In period-style black and gold frame. Very faint foxing, one or two stray spots.

Provenance

In very good condition. In period-style black and gold frame. 

Literature

Diamant, Bernard Romans Forgotten Patriot of the American Revolution pp.132-134; McCorkle, New England in Early Printed Maps C780.1; Sellers & Van Ee, Maps & Charts of North America & West Indies 1023; Thompson, Maps of Connecticut (1940 ed.), 28; Wheat & Brun, Maps Printed in America before 1800 261-3

Catalogue Note

A VERY RARE AND HIGHLY ATTRACTIVE MAP OF CONNECTICUT AND LONG ISLAND This beautiful and important map was one of four of Bernard Romans' maps of various parts of the American colonies to be re-engraved and published by the renowned Dutch firm of cartographers Covens and Mortier and Covens Junior. The present map is taken from the extremely rare 1777 map currently known in only four examples. No copies of this 1780 version are recorded as having sold at auction in the past thirty years. Connecticut is shown divided into six counties, each of which is outlined in color, with the main towns colored in red. The beautiful vignette-cartouche containing the title (in the lower right corner) is of a naturalistically presented Connecticut village scene.

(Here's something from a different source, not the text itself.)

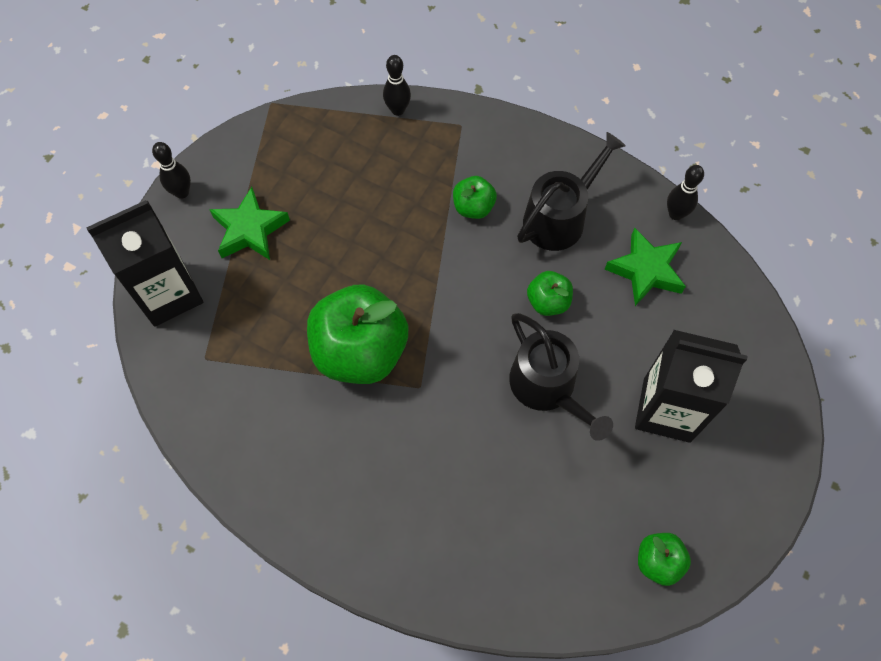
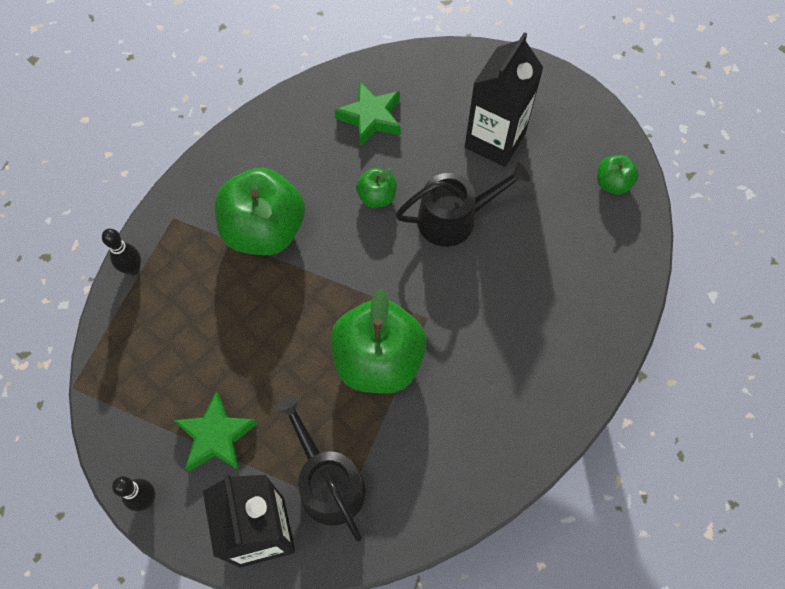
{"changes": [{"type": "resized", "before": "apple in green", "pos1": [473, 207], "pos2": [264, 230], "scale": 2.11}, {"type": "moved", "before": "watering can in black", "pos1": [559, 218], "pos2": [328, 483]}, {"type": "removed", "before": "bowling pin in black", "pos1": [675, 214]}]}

Born in Holland, Bernard Romans arrived in America in 1757 and spent a number of years working in the southeast. His two large "whole sheet maps" of Florida were completed in 1774, and at about this time he moved to Hartford, Connecticut. During the Revolutionary War he served in New York on the American side. All of his maps are extremely scarce, in most cases being known by only a few copies, and it is only through re-engraved versions such as the present example that the current generation of map collectors can hope to own examples of this important American cartographer's work.